1 1/2 tablespoons apple cider vinegar

1 teaspoon honey

2 oranges

salt and pepper to taste

Directions:

  1. Preheat oven to 375º F. Cut the stems from the roots of the beets. Cut the beets in half and place in a loaf pan with ½ inch of water. Cover tightly with aluminum foil. Steam for 30-45 minutes, or until a sharp knife goes easily through the beet. Remove the foil, let cool and then use your hands to remove the skins of the beets and discard. Be careful, as this can stain anything the beet juice comes in contact with. Dice beets into ½ inch pieces.
  2. Cut leaves off of stems. Chop the stems into ¼ inch pieces. Rough chop or tear beet leaves. Set aside on cutting board.
  3. Dice the shallot and garlic clove. Set the shallot aside. Zest the oranges and keep the zest in a small bowl.
  4. Juice the oranges into a small bowl and add the minced garlic, vinegar and honey. Mix well. Set aside.
  5. Place oil in a medium skillet, over medium high heat. Add stems and shallot and sauté for 4 to 5 minutes. Add beet leaves and continue to sauté for 3 minutes. Season with salt and pepper.
  6. Add the bowl with the orange juice mixture to the skillet and simmer until all juice has evaporated, 2 to 3 minutes. Depending on the size of the oranges, you may just add half the orange juice mixture and taste.  You can save the rest for a salad later in the week. Adjust salt and pepper seasoning to taste.
  7. Top with steamed beets, orange zest and enjoy!

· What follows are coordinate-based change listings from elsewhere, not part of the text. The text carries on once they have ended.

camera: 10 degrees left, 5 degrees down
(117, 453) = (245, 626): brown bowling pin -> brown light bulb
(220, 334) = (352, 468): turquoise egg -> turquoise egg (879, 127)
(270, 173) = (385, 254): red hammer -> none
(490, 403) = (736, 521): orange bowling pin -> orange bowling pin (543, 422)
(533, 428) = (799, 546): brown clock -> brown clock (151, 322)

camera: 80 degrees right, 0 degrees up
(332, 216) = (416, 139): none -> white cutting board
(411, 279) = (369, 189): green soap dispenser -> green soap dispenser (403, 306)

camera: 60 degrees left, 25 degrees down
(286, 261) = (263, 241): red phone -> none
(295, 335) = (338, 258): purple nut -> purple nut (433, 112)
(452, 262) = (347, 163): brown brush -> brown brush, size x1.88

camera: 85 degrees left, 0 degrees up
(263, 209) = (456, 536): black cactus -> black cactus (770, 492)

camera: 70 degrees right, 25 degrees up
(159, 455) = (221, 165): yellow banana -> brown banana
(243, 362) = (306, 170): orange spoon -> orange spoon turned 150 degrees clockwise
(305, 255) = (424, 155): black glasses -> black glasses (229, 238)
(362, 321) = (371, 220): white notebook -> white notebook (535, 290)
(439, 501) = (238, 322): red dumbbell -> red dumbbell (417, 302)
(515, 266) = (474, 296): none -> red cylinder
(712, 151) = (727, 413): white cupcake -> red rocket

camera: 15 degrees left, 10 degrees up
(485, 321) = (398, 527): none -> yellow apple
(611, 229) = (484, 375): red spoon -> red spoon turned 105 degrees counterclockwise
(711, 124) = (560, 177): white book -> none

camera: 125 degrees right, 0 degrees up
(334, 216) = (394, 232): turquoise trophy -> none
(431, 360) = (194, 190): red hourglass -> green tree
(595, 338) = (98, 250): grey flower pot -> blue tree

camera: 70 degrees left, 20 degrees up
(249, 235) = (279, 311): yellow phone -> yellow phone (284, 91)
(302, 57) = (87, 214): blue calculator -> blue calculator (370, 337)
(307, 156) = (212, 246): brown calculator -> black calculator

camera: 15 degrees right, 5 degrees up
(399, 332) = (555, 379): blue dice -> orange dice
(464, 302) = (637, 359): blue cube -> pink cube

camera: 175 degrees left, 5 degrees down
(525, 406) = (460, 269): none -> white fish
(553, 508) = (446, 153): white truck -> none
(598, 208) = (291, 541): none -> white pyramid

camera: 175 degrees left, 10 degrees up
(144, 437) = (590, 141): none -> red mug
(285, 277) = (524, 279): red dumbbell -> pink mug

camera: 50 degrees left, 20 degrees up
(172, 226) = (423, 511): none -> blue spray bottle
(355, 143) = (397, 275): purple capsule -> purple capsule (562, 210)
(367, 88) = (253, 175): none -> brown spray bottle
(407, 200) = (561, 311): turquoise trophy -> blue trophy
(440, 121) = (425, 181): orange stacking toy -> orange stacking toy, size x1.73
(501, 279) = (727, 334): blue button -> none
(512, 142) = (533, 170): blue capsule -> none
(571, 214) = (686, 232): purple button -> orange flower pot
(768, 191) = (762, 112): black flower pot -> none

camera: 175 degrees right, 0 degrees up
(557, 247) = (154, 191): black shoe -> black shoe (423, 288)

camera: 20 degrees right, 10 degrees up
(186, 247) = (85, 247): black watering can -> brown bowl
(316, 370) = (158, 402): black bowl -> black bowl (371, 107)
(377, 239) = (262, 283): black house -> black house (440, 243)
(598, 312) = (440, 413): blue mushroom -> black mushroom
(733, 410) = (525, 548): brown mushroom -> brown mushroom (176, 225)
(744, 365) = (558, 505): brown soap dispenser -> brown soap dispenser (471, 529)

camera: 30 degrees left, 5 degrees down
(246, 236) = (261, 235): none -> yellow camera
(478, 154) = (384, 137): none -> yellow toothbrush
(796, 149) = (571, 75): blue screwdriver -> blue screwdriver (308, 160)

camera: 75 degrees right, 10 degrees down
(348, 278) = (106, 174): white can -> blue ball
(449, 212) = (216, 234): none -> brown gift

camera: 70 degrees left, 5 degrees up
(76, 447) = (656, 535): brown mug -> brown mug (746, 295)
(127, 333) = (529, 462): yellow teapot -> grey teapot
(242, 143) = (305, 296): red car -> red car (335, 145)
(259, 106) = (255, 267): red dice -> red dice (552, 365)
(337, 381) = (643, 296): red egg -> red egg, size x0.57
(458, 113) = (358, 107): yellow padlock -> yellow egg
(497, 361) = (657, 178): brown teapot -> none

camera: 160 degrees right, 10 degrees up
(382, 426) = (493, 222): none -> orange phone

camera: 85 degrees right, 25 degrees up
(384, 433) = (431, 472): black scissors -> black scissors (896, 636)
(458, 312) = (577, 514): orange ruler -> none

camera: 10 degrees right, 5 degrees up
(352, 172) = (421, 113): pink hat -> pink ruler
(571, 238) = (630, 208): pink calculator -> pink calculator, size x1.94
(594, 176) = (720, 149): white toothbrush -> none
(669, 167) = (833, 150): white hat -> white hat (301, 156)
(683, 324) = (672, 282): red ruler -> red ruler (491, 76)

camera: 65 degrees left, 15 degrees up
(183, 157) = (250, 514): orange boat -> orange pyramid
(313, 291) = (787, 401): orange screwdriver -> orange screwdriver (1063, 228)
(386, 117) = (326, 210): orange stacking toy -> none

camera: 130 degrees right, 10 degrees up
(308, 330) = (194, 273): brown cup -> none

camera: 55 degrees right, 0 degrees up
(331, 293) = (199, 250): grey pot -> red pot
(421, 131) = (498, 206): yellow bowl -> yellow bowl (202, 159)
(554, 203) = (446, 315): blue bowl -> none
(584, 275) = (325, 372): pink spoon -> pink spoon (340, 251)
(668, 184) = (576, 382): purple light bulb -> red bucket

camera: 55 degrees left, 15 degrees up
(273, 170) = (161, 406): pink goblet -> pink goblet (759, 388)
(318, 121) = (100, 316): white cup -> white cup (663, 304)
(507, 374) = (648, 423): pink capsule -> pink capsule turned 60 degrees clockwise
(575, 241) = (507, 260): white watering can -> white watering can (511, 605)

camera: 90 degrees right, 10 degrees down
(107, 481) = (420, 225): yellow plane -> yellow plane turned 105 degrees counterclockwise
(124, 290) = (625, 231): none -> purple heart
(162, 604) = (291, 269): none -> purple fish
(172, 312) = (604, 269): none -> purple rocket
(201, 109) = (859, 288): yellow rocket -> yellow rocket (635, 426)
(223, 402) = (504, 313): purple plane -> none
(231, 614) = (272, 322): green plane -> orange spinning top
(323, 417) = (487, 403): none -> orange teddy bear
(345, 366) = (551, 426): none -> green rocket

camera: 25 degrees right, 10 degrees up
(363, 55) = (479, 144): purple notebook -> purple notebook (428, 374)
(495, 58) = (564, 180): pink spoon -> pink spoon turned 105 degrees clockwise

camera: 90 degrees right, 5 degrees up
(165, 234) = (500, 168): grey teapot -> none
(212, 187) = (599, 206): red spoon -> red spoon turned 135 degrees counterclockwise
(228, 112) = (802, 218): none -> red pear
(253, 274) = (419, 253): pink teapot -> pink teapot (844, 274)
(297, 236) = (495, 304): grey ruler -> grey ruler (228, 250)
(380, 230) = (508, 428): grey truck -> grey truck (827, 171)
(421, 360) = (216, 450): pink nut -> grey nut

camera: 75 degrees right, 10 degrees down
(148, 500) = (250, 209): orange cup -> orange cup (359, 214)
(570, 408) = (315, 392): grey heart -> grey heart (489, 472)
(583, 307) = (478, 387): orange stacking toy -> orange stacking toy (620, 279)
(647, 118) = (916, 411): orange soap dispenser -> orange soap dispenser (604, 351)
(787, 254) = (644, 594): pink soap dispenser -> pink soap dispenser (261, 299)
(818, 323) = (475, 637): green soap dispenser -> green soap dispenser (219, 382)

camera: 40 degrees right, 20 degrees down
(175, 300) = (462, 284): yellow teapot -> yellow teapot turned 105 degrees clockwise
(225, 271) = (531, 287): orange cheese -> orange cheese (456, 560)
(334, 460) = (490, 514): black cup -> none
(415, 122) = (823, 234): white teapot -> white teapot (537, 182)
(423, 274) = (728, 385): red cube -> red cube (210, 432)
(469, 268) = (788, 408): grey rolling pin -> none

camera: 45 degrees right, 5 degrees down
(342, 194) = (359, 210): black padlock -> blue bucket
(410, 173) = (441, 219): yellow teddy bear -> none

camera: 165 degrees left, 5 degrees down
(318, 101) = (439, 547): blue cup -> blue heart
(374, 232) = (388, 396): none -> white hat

Inspired by: http://www.spoonforkbacon.com/2013/06/citrus-sauteed-beet-stems/

Cherry Tomato Skillet With Potatoes, Bok Choy And Garlic Sofrito

Serves 4

Ingredients:

3 tablespoons olive oil

1 cup cherry tomatoes

6 fingerling or small new potatoes

2 cups baby bok choy leaves

Salt and pepper to taste 

Sofrito:

9 garlic cloves

½ cup olive oil

2 onions

2 large tomatoes

½ teaspoon salt

½ teaspoon black pepper

½ teaspoon dried thyme (optional)

½ teaspoon dried rosemary

½ dried bay leaf

Directions:

  1. Roast the vegetables. Preheat the oven to 375º F. Slice the cherry tomatoes in half and place on a baking sheet. Dice potatoes into ¼ inch pieces and place on a separate baking sheet. Coat all vegetables with a coating of olive oil and a sprinkle of salt and pepper. You can optionally season them with herbs such as rosemary, sage and thyme. Use your hands to coat them well.
  2. Place in oven and bake for 10 minutes. Then remove the potatoes and tomatoes from the oven. If the tomatoes look fully cooked and kind of caramelized, you can stop roasting them now.  If they are not finished, put them back in the oven for 5-10 minutes.
  3. For the potatoes, turn them with a spatula. Test them with a sharp knife for doneness. Coat again with a light coating of oil if they are very dry. Bake for another 10-15 minutes or until golden brown and a sharp knife goes right through the potatoes. Watch these closely, as they are cut in small pieces and have a risk of burning.
  4. Remove from the oven when fully cooked and remove from the pan. Place tomatoes and potatoes in a cast iron skillet.

Make Sofrito

  1. Finely mince the onion and garlic. Dice the tomatoes to a medium dice.
  2.   Heat the skillet to medium heat and then add the oil. Add the onion and garlic first, and saute for a minute. Crush the bay leaf. Then add the tomatoes, salt, pepper and herbs.
  3.   Stir occasionally. Reduce heat to medium low. Cook for at least 10 minutes and up to 30, but stir to make sure it doesn’t burn or stick to the pan.
  4.   Enjoy on a variety of dishes. In this case it will be added to the skillet with the potatoes and tomatoes.

Make the Skillet

  1. Rough chop the baby bok choy.
  2. Heat cast iron skillet to medium heat with 2 tablespoons olive oil and add the already roasted tomatoes and potatoes. 
  3. After 1-2 minutes of warming the roasted vegetables, add the bok choy.
  4. The bok choy will wilt quickly. Stir to combine. Once the greens are wilted, remove the skillet from the heat, top with a fried or poached egg and top with a bit of the sofrito. 
  5. This dish is great topped with a fried or poached egg.